(Chicago) – The soothing and refreshing taste and effect of ginger in Tinola is the reason why I love this dish. The more and stronger the ginger, I prefer. It enhances the quality of my singing voice as well. 🙂 (jk!). I wish I could sing as good as my eating skills. Kidding aside, Tinola is a favorite among Filipinos. It is healthy, hearty and very easy to make as well. Tinola provides all the Pinoy comfort I needed during the frigid winter months here in Chicago.  🙂


  • 3 cloves garlic, minced
  • 1 small onion, finely chopped
  • 2 tablespoons chopped ginger
  • 2 tablespoons vegetable oil
  • 3-4 pounds chicken, used legs and thighs in this dish
  • 2 tablespoons patis (fish sauce)
  • 2 chayote squash, peeled and cubed, or green papaya
  • 1 tablespoon salt to taste
  • ½ teaspoon ground black pepper
  • 2 cups spinach or dahon ng sili (chili pepper leaves)

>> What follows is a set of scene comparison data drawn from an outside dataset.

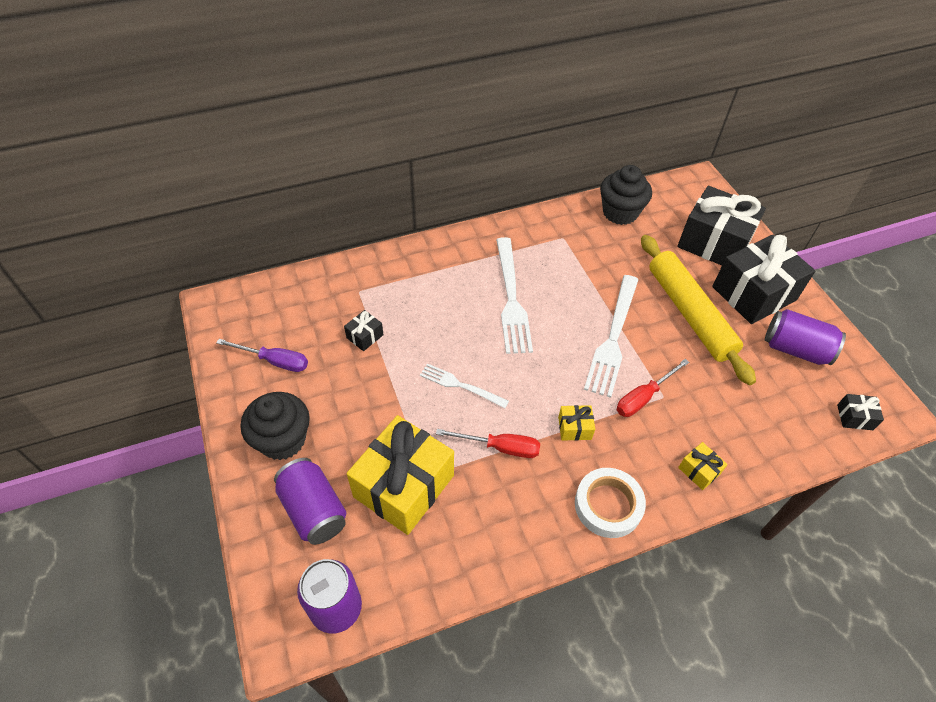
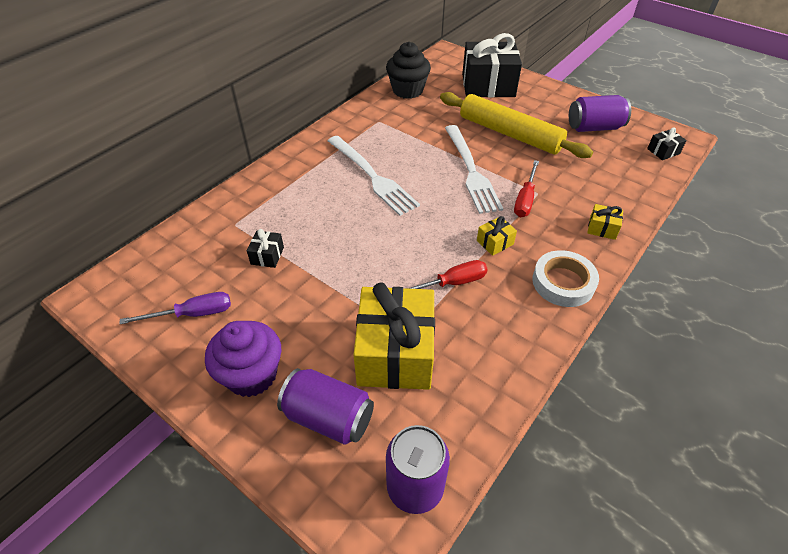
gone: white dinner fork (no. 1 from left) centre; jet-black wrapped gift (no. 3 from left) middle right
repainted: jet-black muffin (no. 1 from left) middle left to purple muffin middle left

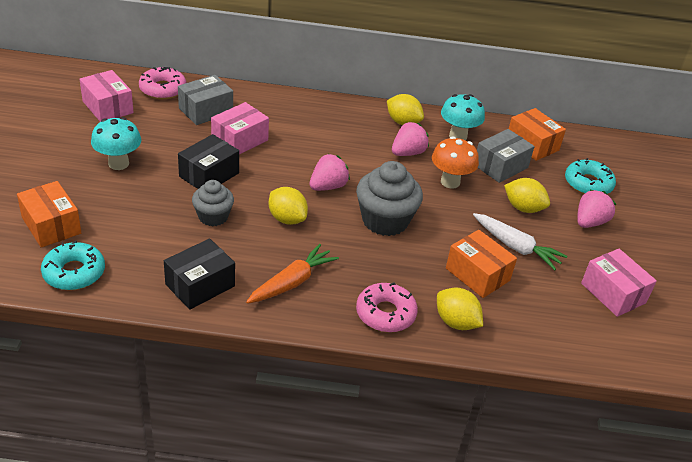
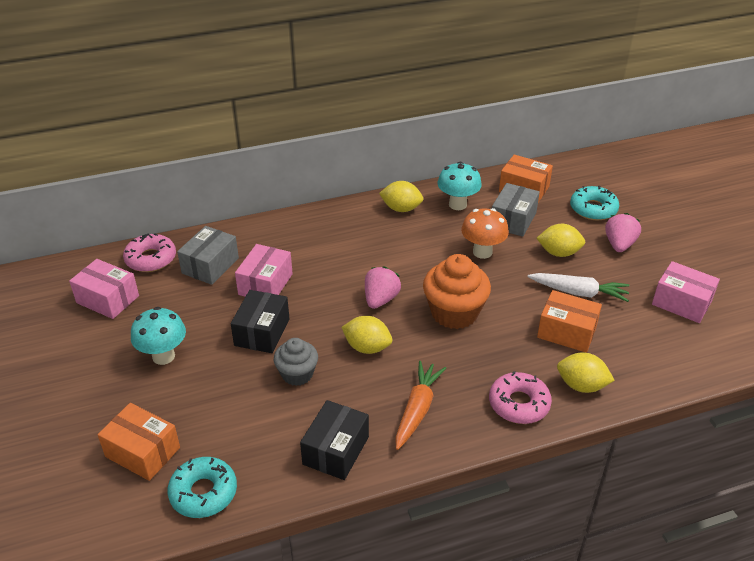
gone: rosy toy strawberry (no. 2 from left) top centre
repainted: gray muffin (no. 2 from left) centre to orange muffin centre

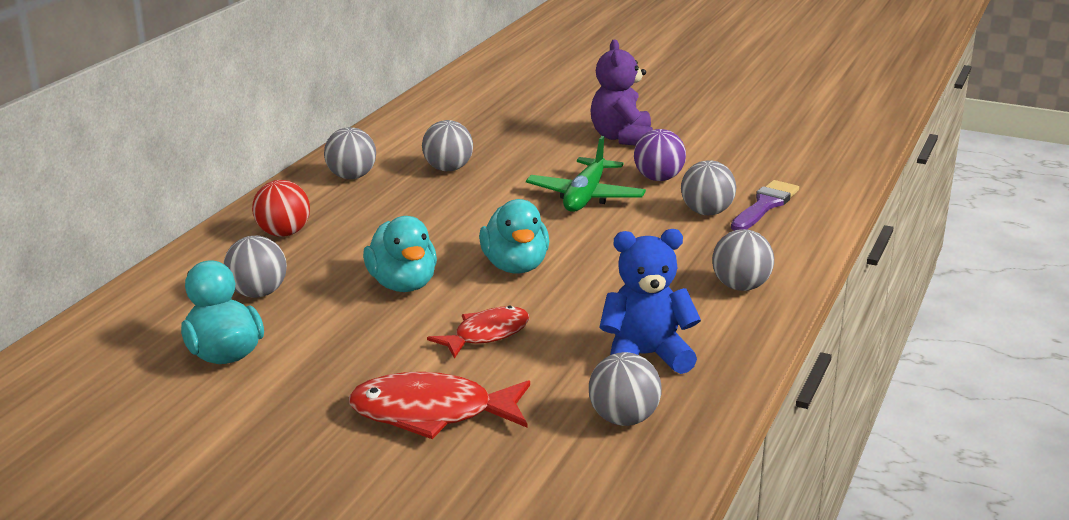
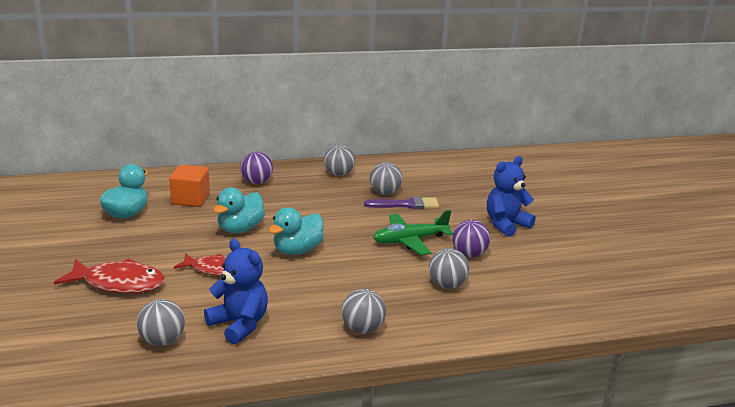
shifted: purple brush middle right to centre
swapped: gray ball (no. 1 from left) middle left to orange block middle left
repainted: red ball middle left to purple ball (no. 1 from left) centre; purple teddy top centre to royal blue teddy (no. 2 from left) middle right
rotated: red toy fish (no. 1 from left) bottom centre = bottom left 135 degrees clockwise

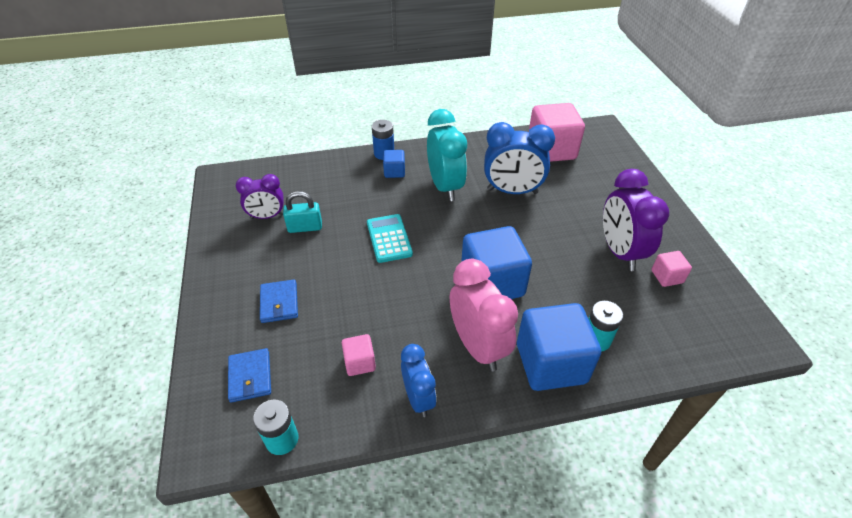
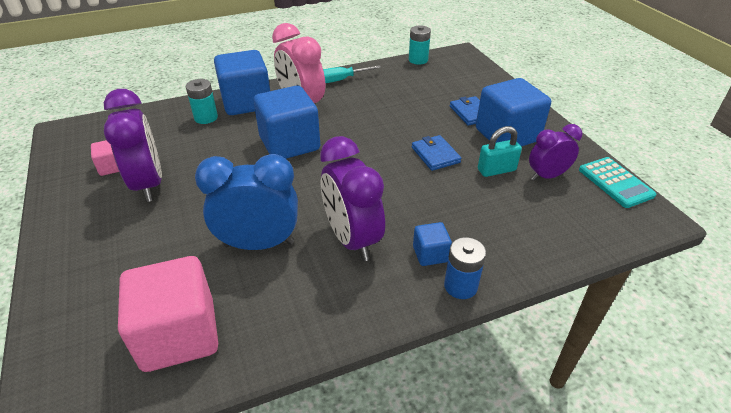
gone: rosy block (no. 1 from left) bottom centre
new: royal blue block (no. 4 from left) top right
shifted: royal blue card wallet (no. 1 from left) bottom left to centre; aqua pocket calculator centre to middle right
swapped: royal blue alarm clock (no. 1 from left) bottom centre to aqua screwdriver top centre
repainted: aqua alarm clock top centre to purple alarm clock (no. 2 from left) centre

Heat oil using a Dutch oven or large sauce pan on medium high. Add the chicken and brown all sides for 4-5 minutes on each side. Cook in batches. Remove chicken and set aside.

In the same pan, sauté garlic, onion and ginger for 2-3 minutes until onion is translucent.  Add patis and 4 cups of water. Scrape the bottom of the pan for those toasted chicken bits. Add the chicken back and bring to a boil. Lower the heat, cover and simmer for 30-35 minutes or until chicken is tender.

Add chayote (or papaya) and simmer for 5 minutes or until tender. Add salt, pepper and spinach. Cover and cook for 2-3 more minutes. Serve hot.